Russia and the United States are also in the top of the leaderboards with 13.5% and 7.9% runners respectively.
In Figure 10, we dive into the sprinting classification of running events. As you can see, the United States outshines all other countries with nearly 40% of the best sprinters helming from the US. Jamaica, home to the fastest man ever, is also high in the leaderboards with nearly 17.4% of all sprinters having Jamaica as their country of origin.
[*Note: There are 73 unique countries with sprinters that are the best in their respective events. It should be noticed that this is the highest number of unique elements across all classifications of running events.]
This article sought to explore the evolution of running and the many factors that go into elite running.

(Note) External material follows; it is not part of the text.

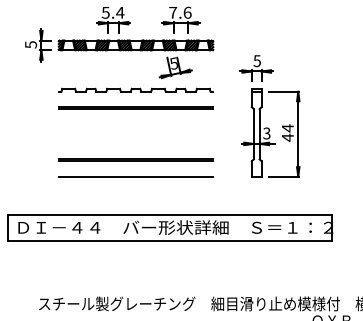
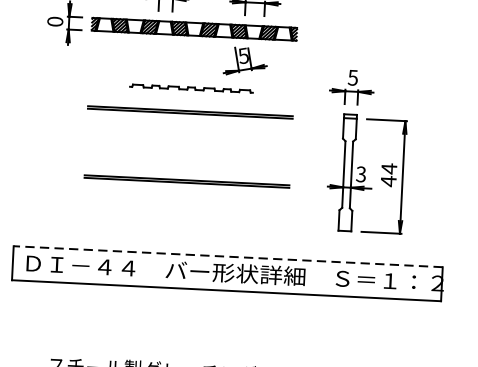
text: (30, 44) -> (54, 21), 5 -> 0
part: (135, 89) -> (190, 87), size x0.6
part: (260, 116) -> (353, 151), moved
line: (135, 176) -> (185, 202), removed
line: (169, 215) -> (227, 256), solid -> dashed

Our analysis provided concrete evidence of common known facts that runners have gotten faster over time and that many runners have a “prime” or an age range for peak performance. Additionally, we also uncovered that there were some countries that produce an overwhelming number of the top runners for a wide range of running events.

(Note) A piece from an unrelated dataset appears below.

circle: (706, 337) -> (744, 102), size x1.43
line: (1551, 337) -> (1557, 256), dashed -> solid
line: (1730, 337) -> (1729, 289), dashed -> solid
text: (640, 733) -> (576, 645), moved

Diving in further, we uncovered that times in the Olympic sprints have decreased nearly 22% over the past century which is an astonishing improvement. Similarly, we found that different events have certain ages where athletes are most likely to be at peak performance.

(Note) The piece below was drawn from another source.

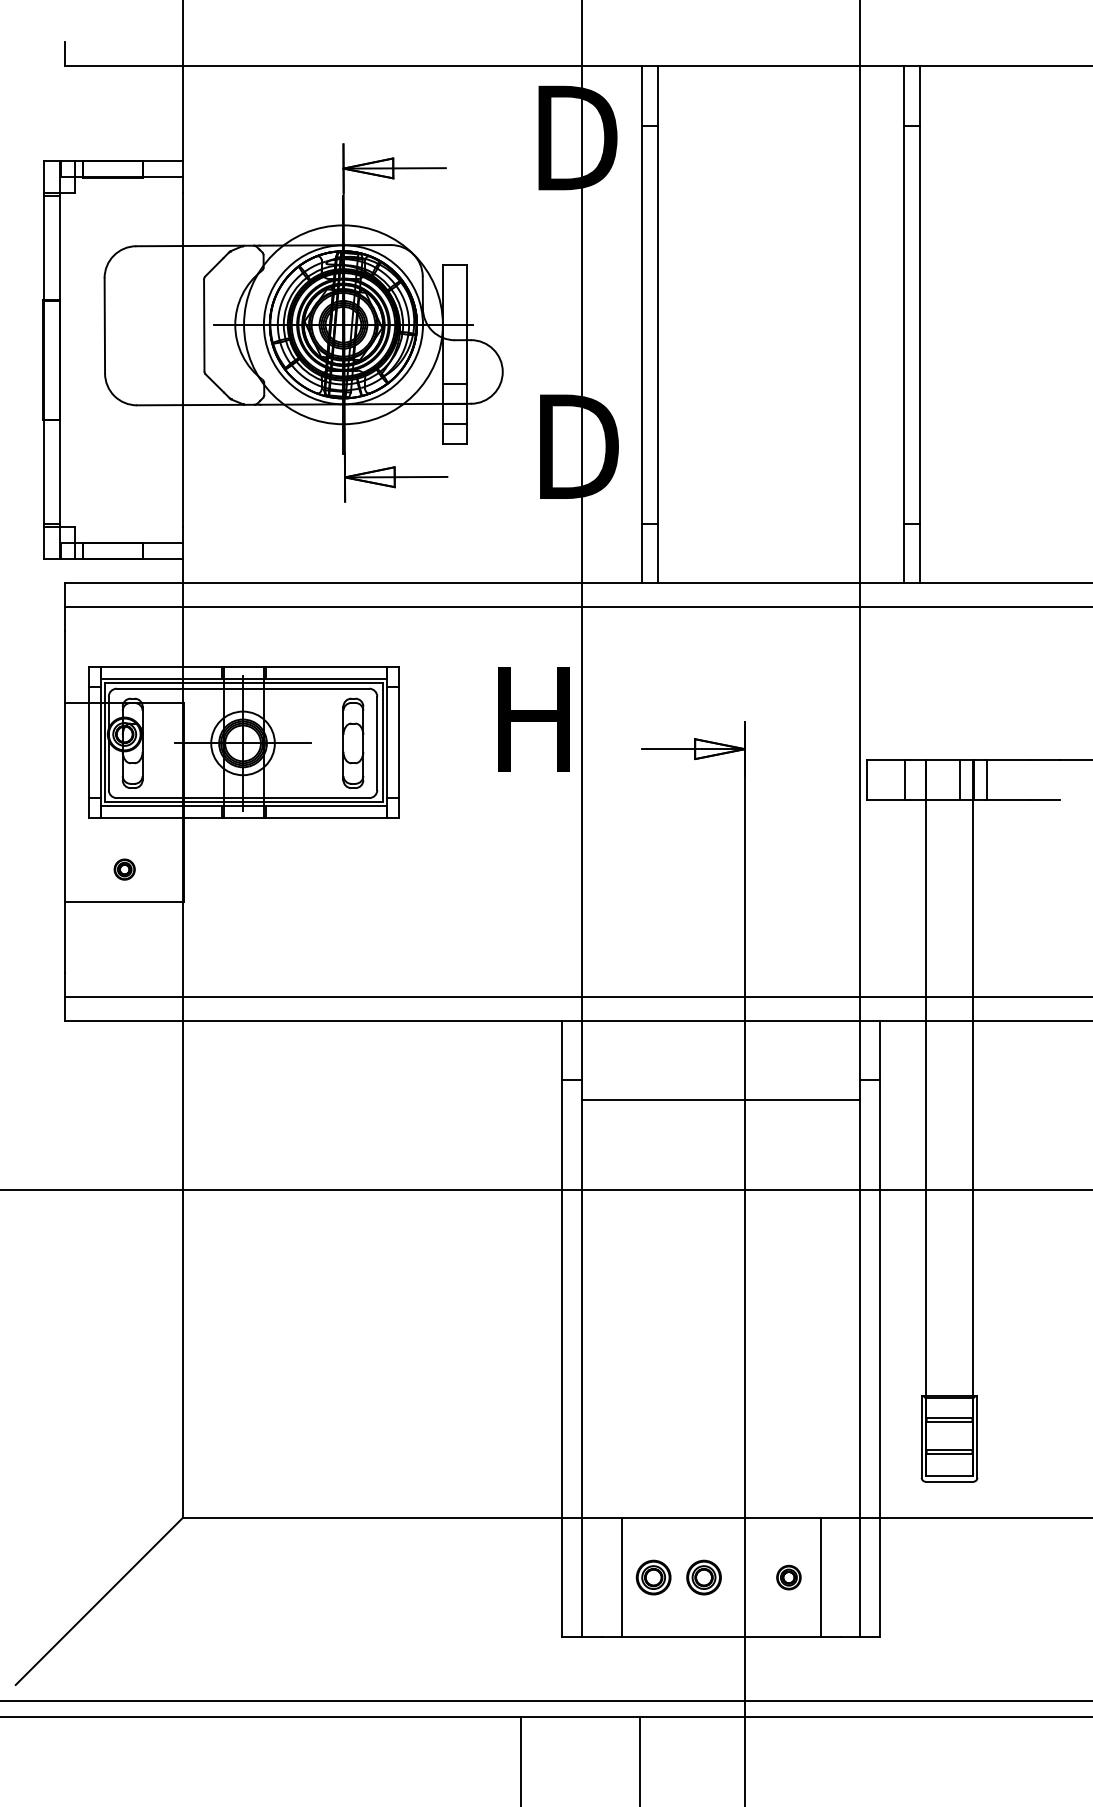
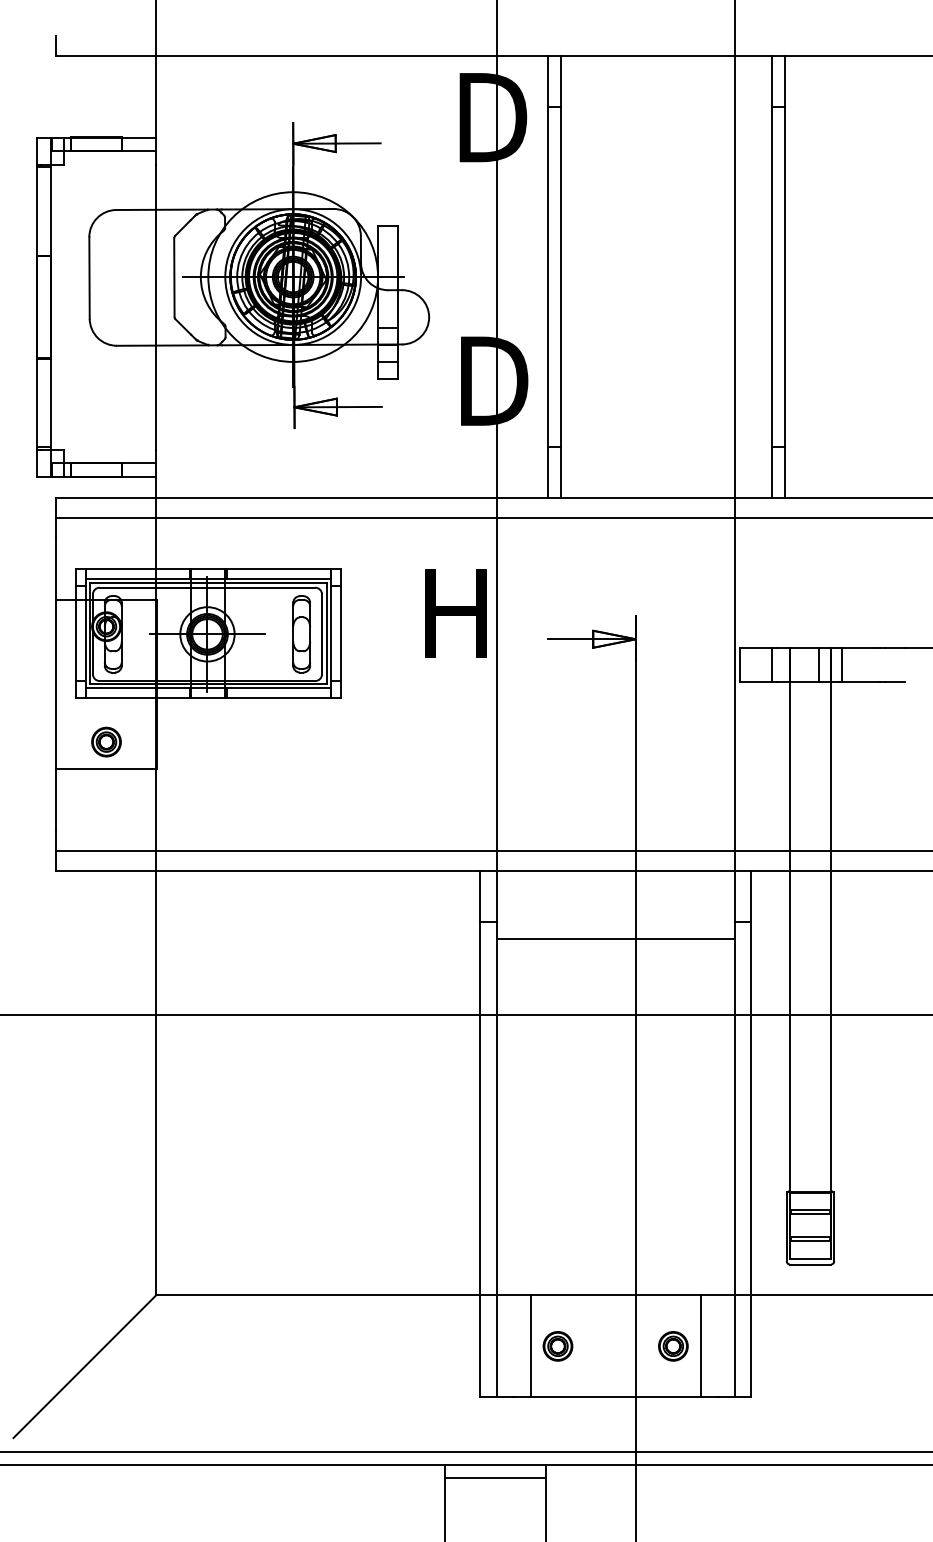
part: (124, 868) -> (106, 741), size x1.67
part: (703, 1577) -> (600, 1346), removed
part: (789, 1577) -> (673, 1346), size x1.43
line: (580, 1732) -> (495, 1478), added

In terms of country of origin, it's evident that for specific event categories like long-distance and middle-distance, countries from the African continent have dominated the playing field. Conversely, the USA has dominated all other countries when it comes to sprinting events, but it is important to note that the spread of countries in this category is much higher than other categories.
All in all, it was a fascinating investigation into the world of running. I explored new ideas and different topics in order to uncover meaningful insights when it comes to the evolution of running. There is so much more analysis than can be done and so many other variables to consider, but for now we can be satisfied knowing that running has come a long way over the ages.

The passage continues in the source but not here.